Suit by C. T. Neece and others against Chas. Von Hatzfeld. From an order refusing to wholly vacate temporary writ of injunction, defendant appeals. Judgment reversed, and writ vacated and set aside.
Penix, Miller, Perkins & Dean, of Mineral Wells, for appellant.
Gross, Gross & Zivley, of Mineral Wells, for appellees.
This appeal is from an order of the district court of Palo Pinto county refusing to wholly vacate a temporary writ of injunction theretofore issued upon the petition of the appellees in this case. The material allegations of the appellees' petition, which form the basis of the temporary writ that had been issued, are as follows:
Upon a motion to dissolve, the court overruled appellant's demurrer to the petition, and heard evidence offered by the plaintiffs in support of their allegations, and dissolved the writ in so far as it restrained the defendant from the erection of the building described in the petition, but otherwise continued the operation of the temporary writ restraining the defendant from using the house and premises as a grocery store until a final hearing of the cause upon its merits.
Complaint here is made both of the action of the court in overruling the defendant's demurrer to the petition and in further restraining him from the use of the premises in conducting the business of a grocer as designed by him, and we have concluded that both complaints are well founded.
The same authority, in section 774 of the same volume, says:
"To justify a court of equity in enjoining a nuisance of the class under consideration, the person aggrieved must show to the court some actual substantial damage, and not merely a remote, contingent, or prospective injury."
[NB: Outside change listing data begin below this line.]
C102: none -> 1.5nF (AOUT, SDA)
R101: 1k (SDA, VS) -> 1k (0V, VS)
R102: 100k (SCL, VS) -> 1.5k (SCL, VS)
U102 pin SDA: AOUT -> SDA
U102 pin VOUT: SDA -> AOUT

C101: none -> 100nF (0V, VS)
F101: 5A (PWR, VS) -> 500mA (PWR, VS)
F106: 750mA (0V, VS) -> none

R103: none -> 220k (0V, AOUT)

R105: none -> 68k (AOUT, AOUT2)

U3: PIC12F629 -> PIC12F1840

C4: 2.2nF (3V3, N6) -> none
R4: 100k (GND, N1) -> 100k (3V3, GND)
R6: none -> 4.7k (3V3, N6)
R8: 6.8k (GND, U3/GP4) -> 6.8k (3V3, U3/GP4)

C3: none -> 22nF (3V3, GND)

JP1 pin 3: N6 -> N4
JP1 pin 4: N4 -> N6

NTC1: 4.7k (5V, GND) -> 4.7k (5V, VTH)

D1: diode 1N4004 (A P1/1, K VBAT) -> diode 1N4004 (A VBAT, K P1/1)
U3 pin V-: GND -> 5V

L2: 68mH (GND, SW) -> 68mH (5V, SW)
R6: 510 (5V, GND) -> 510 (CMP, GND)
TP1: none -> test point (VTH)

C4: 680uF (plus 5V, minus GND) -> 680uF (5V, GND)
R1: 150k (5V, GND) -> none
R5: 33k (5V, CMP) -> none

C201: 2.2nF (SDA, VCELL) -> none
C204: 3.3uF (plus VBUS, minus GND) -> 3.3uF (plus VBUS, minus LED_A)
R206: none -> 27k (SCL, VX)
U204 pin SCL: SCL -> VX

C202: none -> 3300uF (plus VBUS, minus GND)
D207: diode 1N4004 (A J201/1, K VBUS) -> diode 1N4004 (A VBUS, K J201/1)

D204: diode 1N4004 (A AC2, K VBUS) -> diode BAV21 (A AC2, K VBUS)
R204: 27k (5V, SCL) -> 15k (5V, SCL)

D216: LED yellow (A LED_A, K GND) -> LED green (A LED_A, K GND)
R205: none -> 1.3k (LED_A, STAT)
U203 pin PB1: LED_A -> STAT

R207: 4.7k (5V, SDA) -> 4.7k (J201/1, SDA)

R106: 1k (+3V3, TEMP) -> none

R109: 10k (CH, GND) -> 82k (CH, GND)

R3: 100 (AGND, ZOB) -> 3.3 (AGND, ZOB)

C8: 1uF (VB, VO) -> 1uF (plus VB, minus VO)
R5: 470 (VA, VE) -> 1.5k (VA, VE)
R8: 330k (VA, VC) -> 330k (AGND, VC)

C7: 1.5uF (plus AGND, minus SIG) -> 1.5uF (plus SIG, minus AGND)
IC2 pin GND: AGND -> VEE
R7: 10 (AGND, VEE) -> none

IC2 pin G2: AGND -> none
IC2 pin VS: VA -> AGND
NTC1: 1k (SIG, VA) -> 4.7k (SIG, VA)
It must be conceded, and appellees do concede, that the erection of the building and the business proposed to be done by the appellant is not a nuisance per se, that is, they do not inherently and necessarily amount to that character of nuisance which a court of equity will at once and as a matter of law enjoin. In a note to the case of Oehler v. Levy, 17 L. R. A. (N. S.) 1025, it is said:
"The rule that, where the `thing sought to be restrained is not unavoidably and in itself noxious, but only something which may, according to...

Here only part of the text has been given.